The do x syntax creates an anonymous function with argument x and passes it as the first argument to map.

I would write your model like

using JuMP
import Ipopt
# Number of time steps
n = 300
# Initial contitions
x_0, y_0, u_0, v_0, m_0 = 1000, 100, 0, 0, 30
# Target conditions
x_n, y_n, u_n, v_n = 0, 0, 0, 0
# State lower bounds
lb = [0.0, 0.0, -Inf, -Inf, 0.0, 0.0, deg2rad(-20)]
# State upper bounds
ub = [Inf, Inf, Inf, Inf, Inf, 1000, deg2rad(20)]

g_0 = 9.81  # m/s^2
c = 2000

function state_expression(i::Int, X::Vector)
    if i == 1
        return X[3]
    elseif i == 2
        return X[4]
    elseif i == 3
        return @NLexpression(model, X[6] * sin(X[7]) / X[6])
    elseif i == 4
        return @NLexpression(model, -g_0 + X[6] * cos(X[7]) / X[6])
    else
        @assert i == 5
        return @NLexpression(model, -sqrt((X[6] * sin(X[7]))^2 + (X[6] * cos(X[7]))^2) / c)
    end
end

model = Model(Ipopt.Optimizer)
@variable(model, 1 <= t_f <= 100)
@variable(model, lb[i] <= X[i = 1:7 , 1:n] <= ub[i])
fix.(X[1:5, 1], [x_0, y_0, u_0, v_0, m_0]; force = true)
fix.(X[1:4, n], [x_n, y_n, u_n, v_n]; force = true)

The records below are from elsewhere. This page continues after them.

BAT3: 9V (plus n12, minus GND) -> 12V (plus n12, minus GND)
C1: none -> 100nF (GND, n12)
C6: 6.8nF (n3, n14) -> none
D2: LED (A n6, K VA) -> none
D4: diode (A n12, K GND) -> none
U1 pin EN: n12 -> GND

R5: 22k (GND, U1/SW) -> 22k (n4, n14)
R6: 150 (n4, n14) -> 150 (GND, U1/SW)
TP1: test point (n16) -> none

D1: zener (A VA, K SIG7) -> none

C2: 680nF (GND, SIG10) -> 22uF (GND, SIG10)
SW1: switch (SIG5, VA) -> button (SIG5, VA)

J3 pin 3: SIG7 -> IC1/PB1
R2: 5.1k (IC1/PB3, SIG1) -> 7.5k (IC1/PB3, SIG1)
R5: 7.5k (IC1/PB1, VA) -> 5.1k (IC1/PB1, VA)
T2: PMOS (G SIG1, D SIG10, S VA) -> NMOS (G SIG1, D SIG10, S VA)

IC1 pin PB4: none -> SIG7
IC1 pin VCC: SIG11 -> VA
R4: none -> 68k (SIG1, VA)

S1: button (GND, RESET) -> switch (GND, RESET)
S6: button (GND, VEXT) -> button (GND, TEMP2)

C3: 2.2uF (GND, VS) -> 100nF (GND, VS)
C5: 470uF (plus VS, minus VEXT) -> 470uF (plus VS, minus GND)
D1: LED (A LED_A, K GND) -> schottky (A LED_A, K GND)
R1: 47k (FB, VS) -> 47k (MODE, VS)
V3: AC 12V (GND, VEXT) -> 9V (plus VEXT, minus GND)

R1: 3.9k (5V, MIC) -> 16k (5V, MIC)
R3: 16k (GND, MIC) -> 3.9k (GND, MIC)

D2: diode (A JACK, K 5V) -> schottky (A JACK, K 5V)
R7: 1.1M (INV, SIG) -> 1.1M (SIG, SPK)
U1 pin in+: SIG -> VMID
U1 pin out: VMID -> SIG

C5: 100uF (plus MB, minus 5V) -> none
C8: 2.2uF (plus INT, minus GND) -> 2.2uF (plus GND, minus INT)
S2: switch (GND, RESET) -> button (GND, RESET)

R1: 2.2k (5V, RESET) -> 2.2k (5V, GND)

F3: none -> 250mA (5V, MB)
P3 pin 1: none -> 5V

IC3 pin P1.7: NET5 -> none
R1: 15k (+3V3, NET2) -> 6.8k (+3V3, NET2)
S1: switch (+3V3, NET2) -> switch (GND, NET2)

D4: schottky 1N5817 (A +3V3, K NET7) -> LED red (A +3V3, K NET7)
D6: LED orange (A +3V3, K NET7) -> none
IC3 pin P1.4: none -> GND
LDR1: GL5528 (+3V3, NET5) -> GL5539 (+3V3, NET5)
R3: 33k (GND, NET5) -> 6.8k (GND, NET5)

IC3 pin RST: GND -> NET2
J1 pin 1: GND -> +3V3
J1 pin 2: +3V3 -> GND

state_func_x = [state_expression(i, X[:, j]) for i in 1:5, j in 1:n]
@expression(model, Δt, t_f / (n - 1))

for j in 1:n-1
    x_c = map(1:7) do i
        if i <= 5
            return @NLexpression(
                model,
                (X[i,j] + X[i, j+1]) / 2 + (Δt / 8) * (state_func_x[i, j] - state_func_x[i, j+1]),
            )
        else
            return (X[i, j] + X[i, j+1]) / 2
        end
    end
    state_func_c = [state_expression(i, x_c) for i in 1:5]
    @NLconstraint(
        model,
        [i in 1:5],
        X[i,j+1] - X[i,j] == Δt / 6 * (state_func_x[i, j] + state_func_c[i] + state_func_x[i, j+1])
    )
end
@objective(model, Min, t_f)
optimize!(model)
objective_value(model)

But I may have made a typo somewhere, because Ipopt converges to a locally infeasible point.

The clunkiness of the current nonlinear interface in JuMP is a known problem. We’re in the middle of rewriting the entire nonlinear API that should make this a lot nicer in the future: https://github.com/jump-dev/JuMP.jl/pull/3106.

Thank you very much Odow and Nils, everything is clearer now!